Credit Suisse Lowers Forecast for Euro on Outlook for Greek Debt Crisis

Credit Suisse Group AG cut its forecast for the euro, saying the Greek debt crisis has dented the 16-nation currency’s credibility as a safe alternative to the dollar for many investors.

The euro will fall to $1.29 in the next three months, 10 percent lower than the bank’s previous forecast of $1.43, according to a Credit Suisse research note. The currency traded today at $1.3242.

“The slowness with which Europe has responded to Greece has led to contagion into the other southern euro-area periphery countries,” Ray Farris, London-based head of foreign-exchange research and an author of the note, said in an interview. “Our concern is that the contagion is severe enough that it requires monetary policy action from the ECB, in addition to the fiscal action that everyone already expects.”

The European Central Bank should use unconventional policy measures to restore orderly trading in government bond markets, including the purchase of government securities in the secondary market, Credit Suisse strategists wrote. This would be in addition to a package to ensure Greece, Portugal and Spain can avoid default while cutting their budget deficits, they wrote.

European Union Economic and Monetary Affairs Commissioner Olli Rehn told reporters today in Brussels he’s confident discussions on a financial aid package for Greece will conclude “in the next days.” Standard & Poor’s cut Greece’s credit rating to junk on April 27 and also lowered the ratings of Spain and Portugal this week.

Short-Lived Rally

After an initial rally when the Greek bailout package is completed, the euro will weaken on speculation that the ECB is locked into lower interest rates longer than the Federal Reserve, and foreign investors may rush to sell out of their positions, Farris said.

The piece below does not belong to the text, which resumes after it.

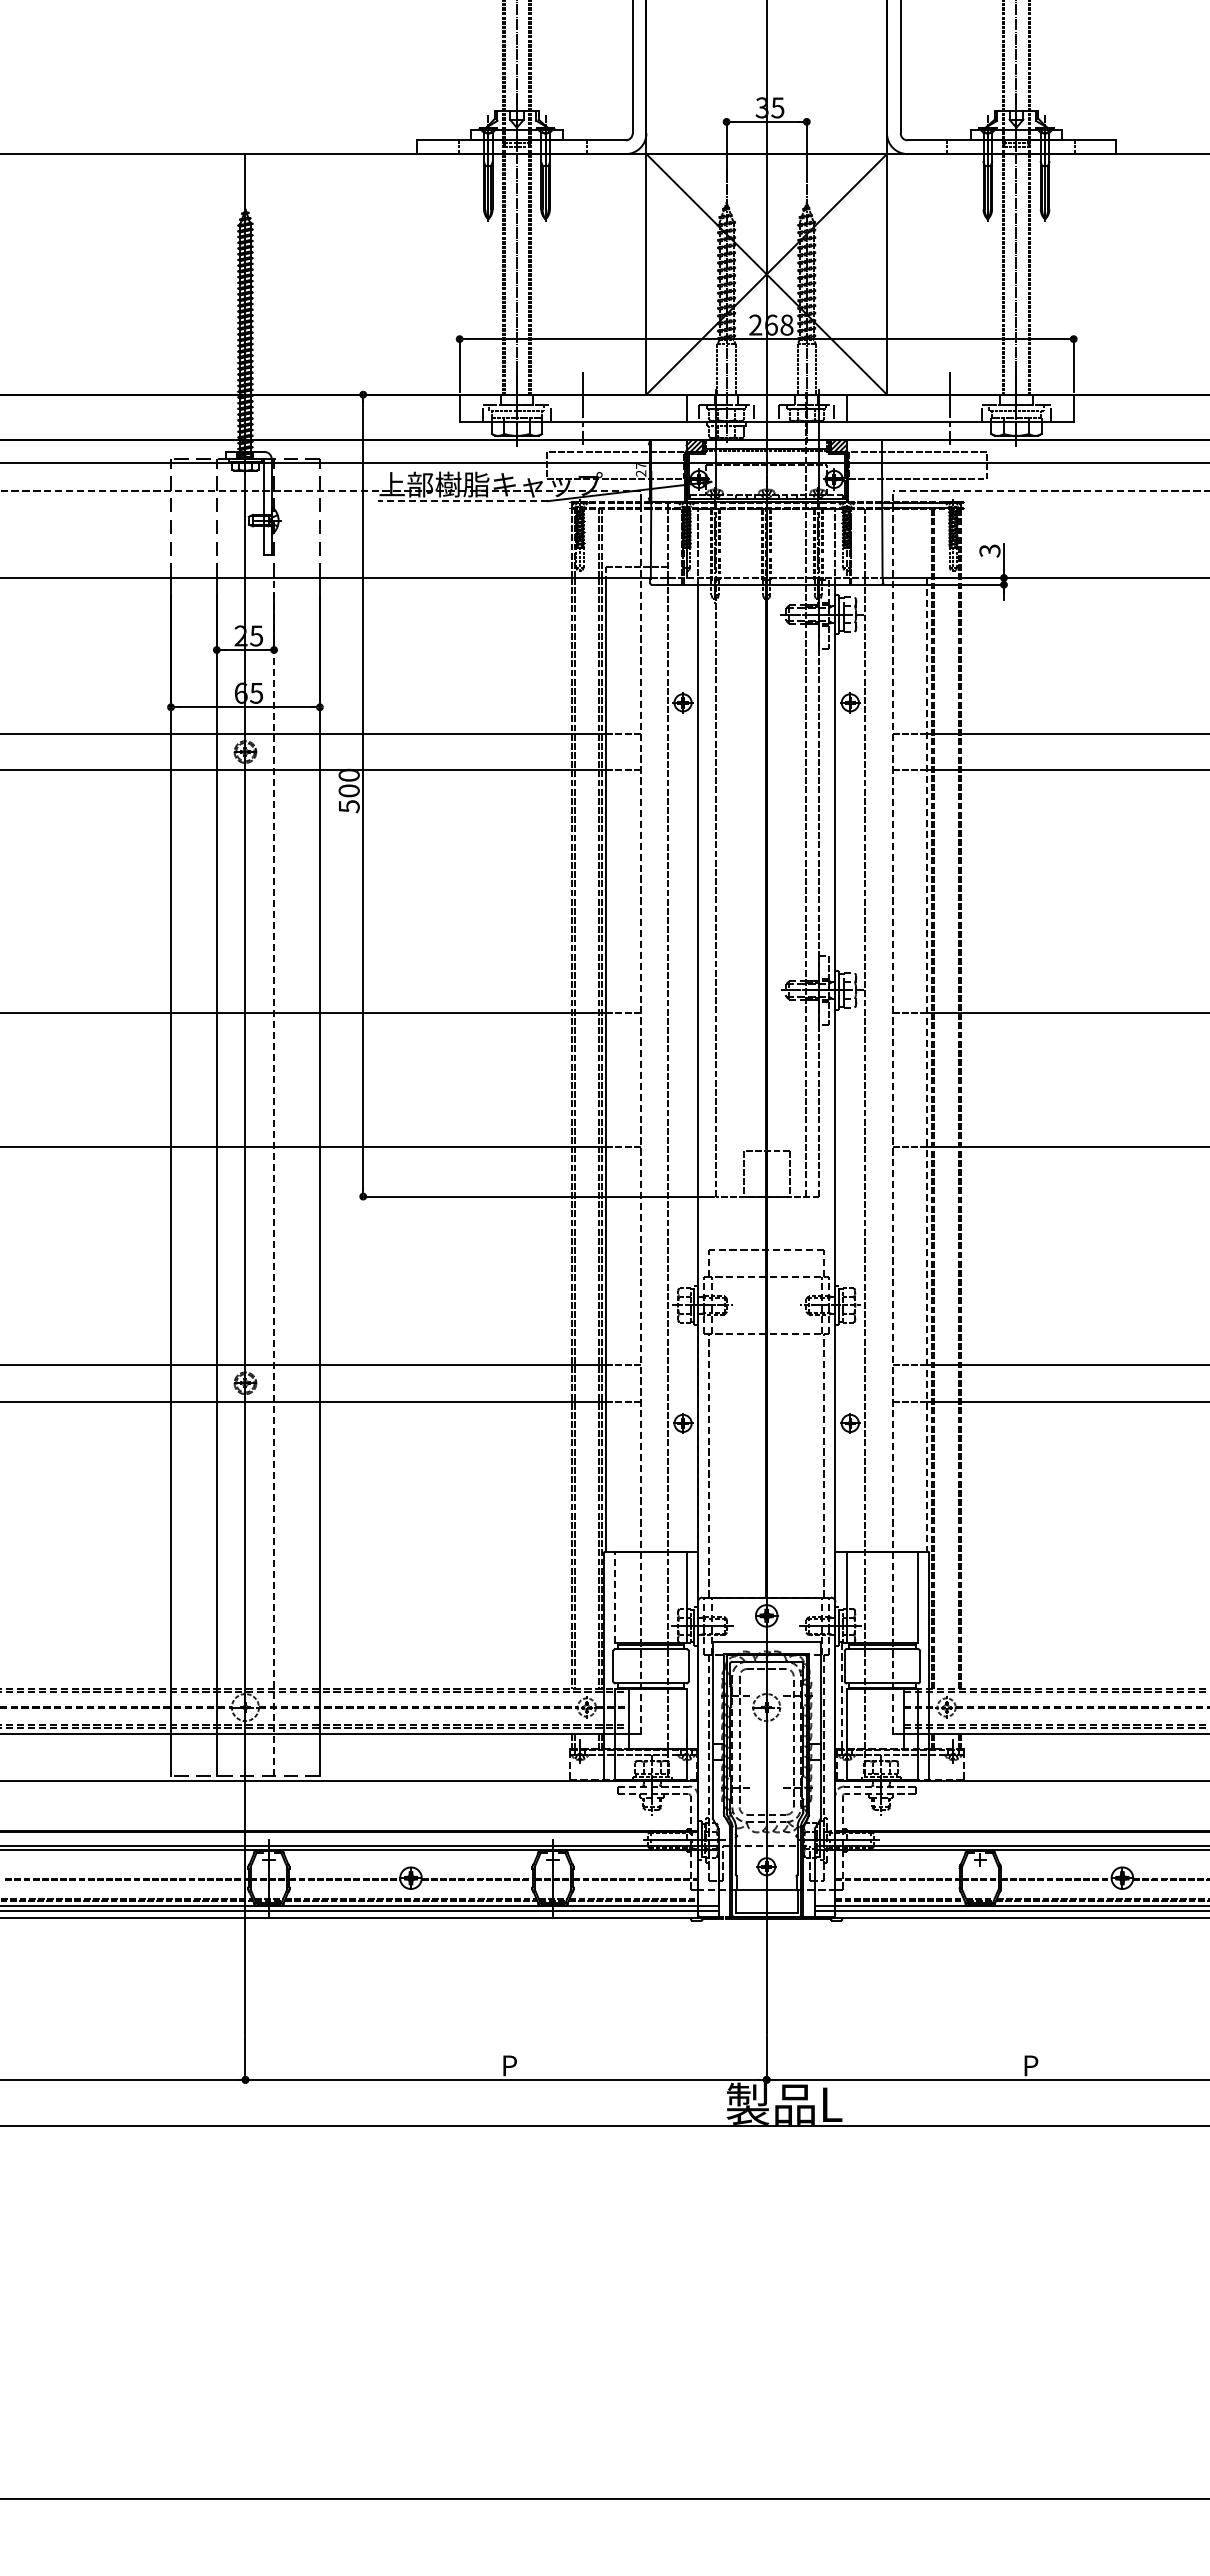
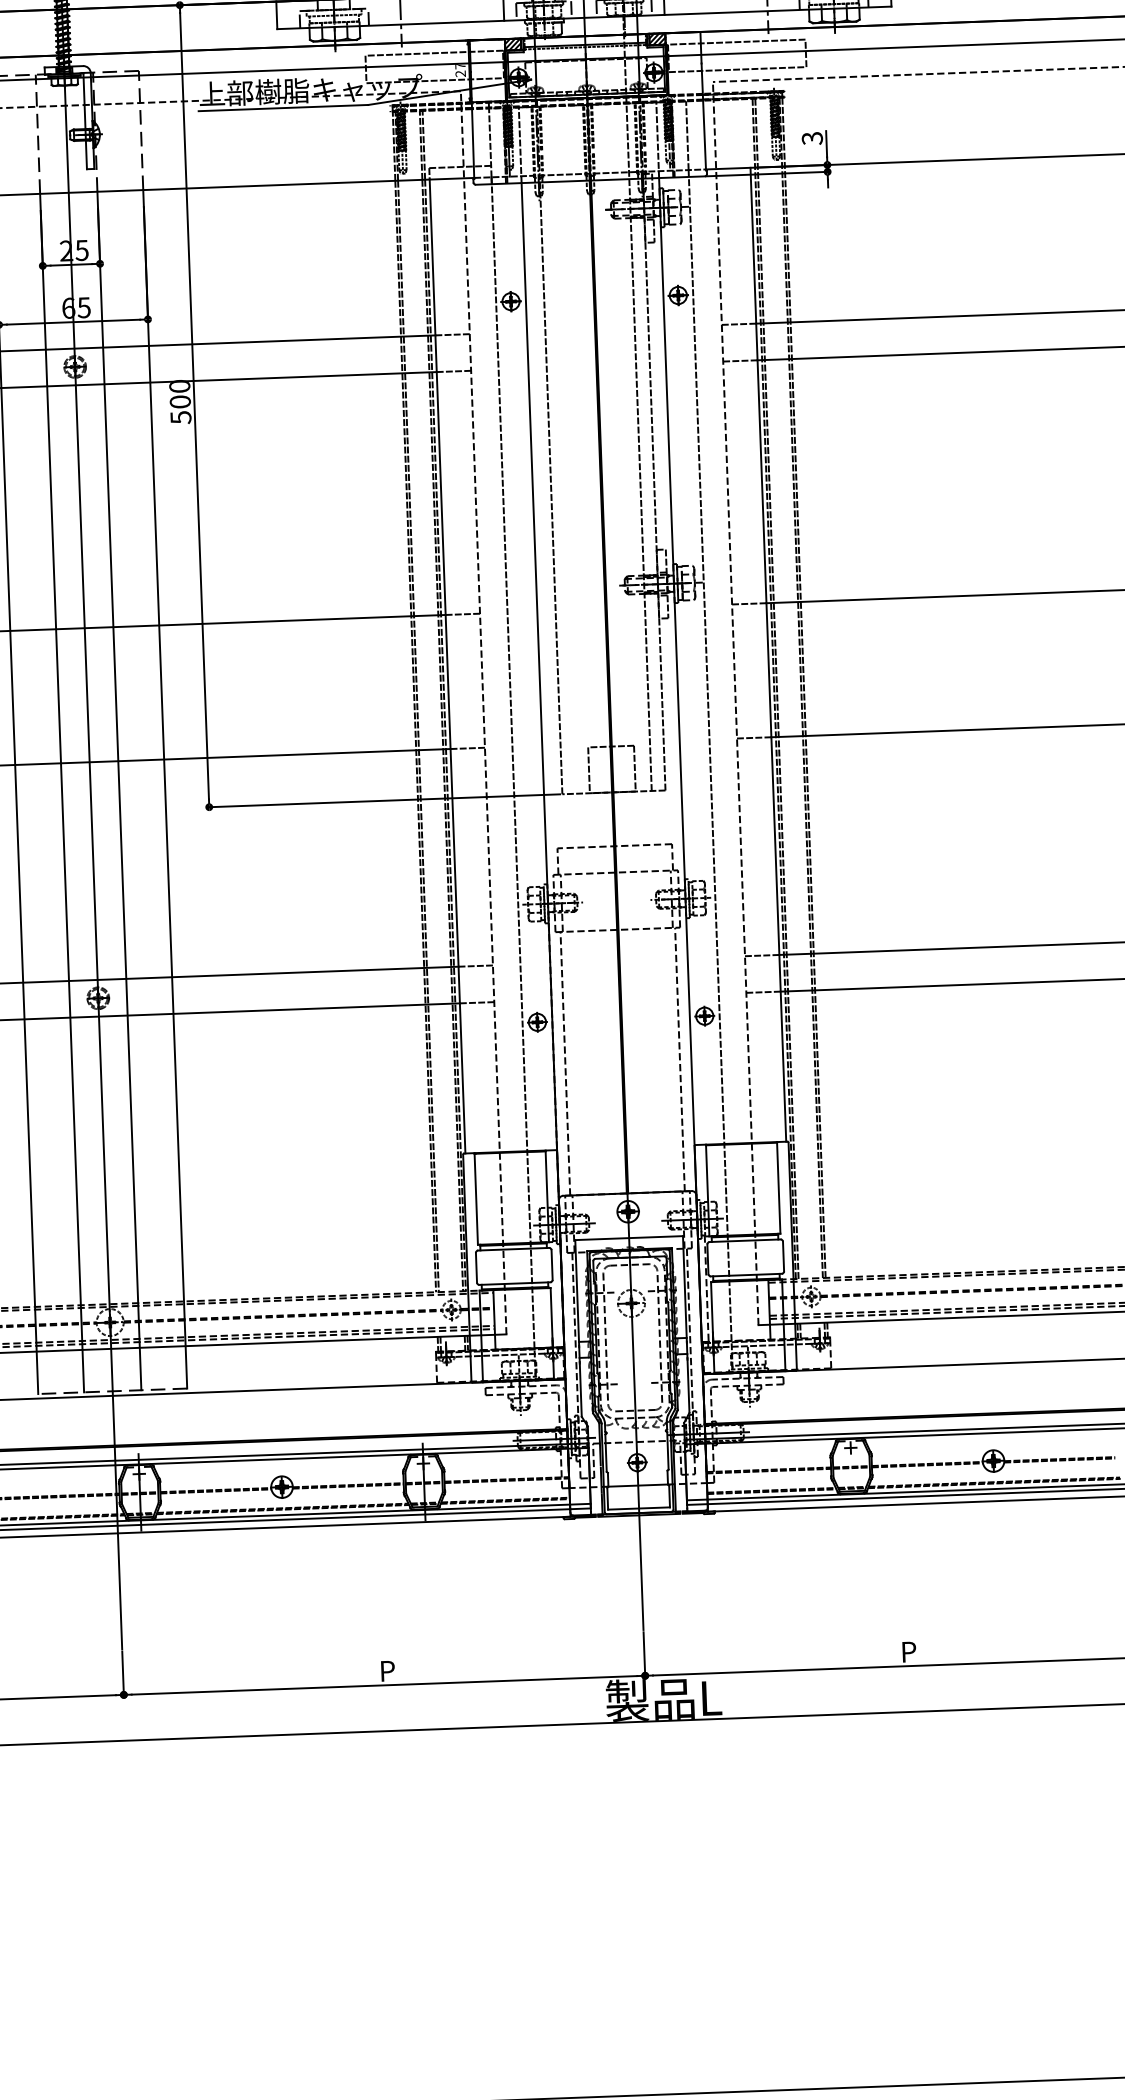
line: (462, 501) -> (283, 108), dashed -> solid
line: (927, 1064) -> (768, 654), dashed -> solid
line: (274, 1176) -> (119, 790), dashed -> solid
line: (615, 1597) -> (476, 1198), dashed -> solid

Investors should buy currencies not directly exposed to Europe, such as the Canadian and Australian dollars, Farris said. He also said the Brazilian real and the currencies of South Korea, Indonesia, the Philippines and India would benefit from a healthy investor appetite for risk.

“Our bias is away from trying to trade this highly uncertain European issue directly into Europe but rather to trade where we have a greater degree of fundamental confidence in view,” Farris said.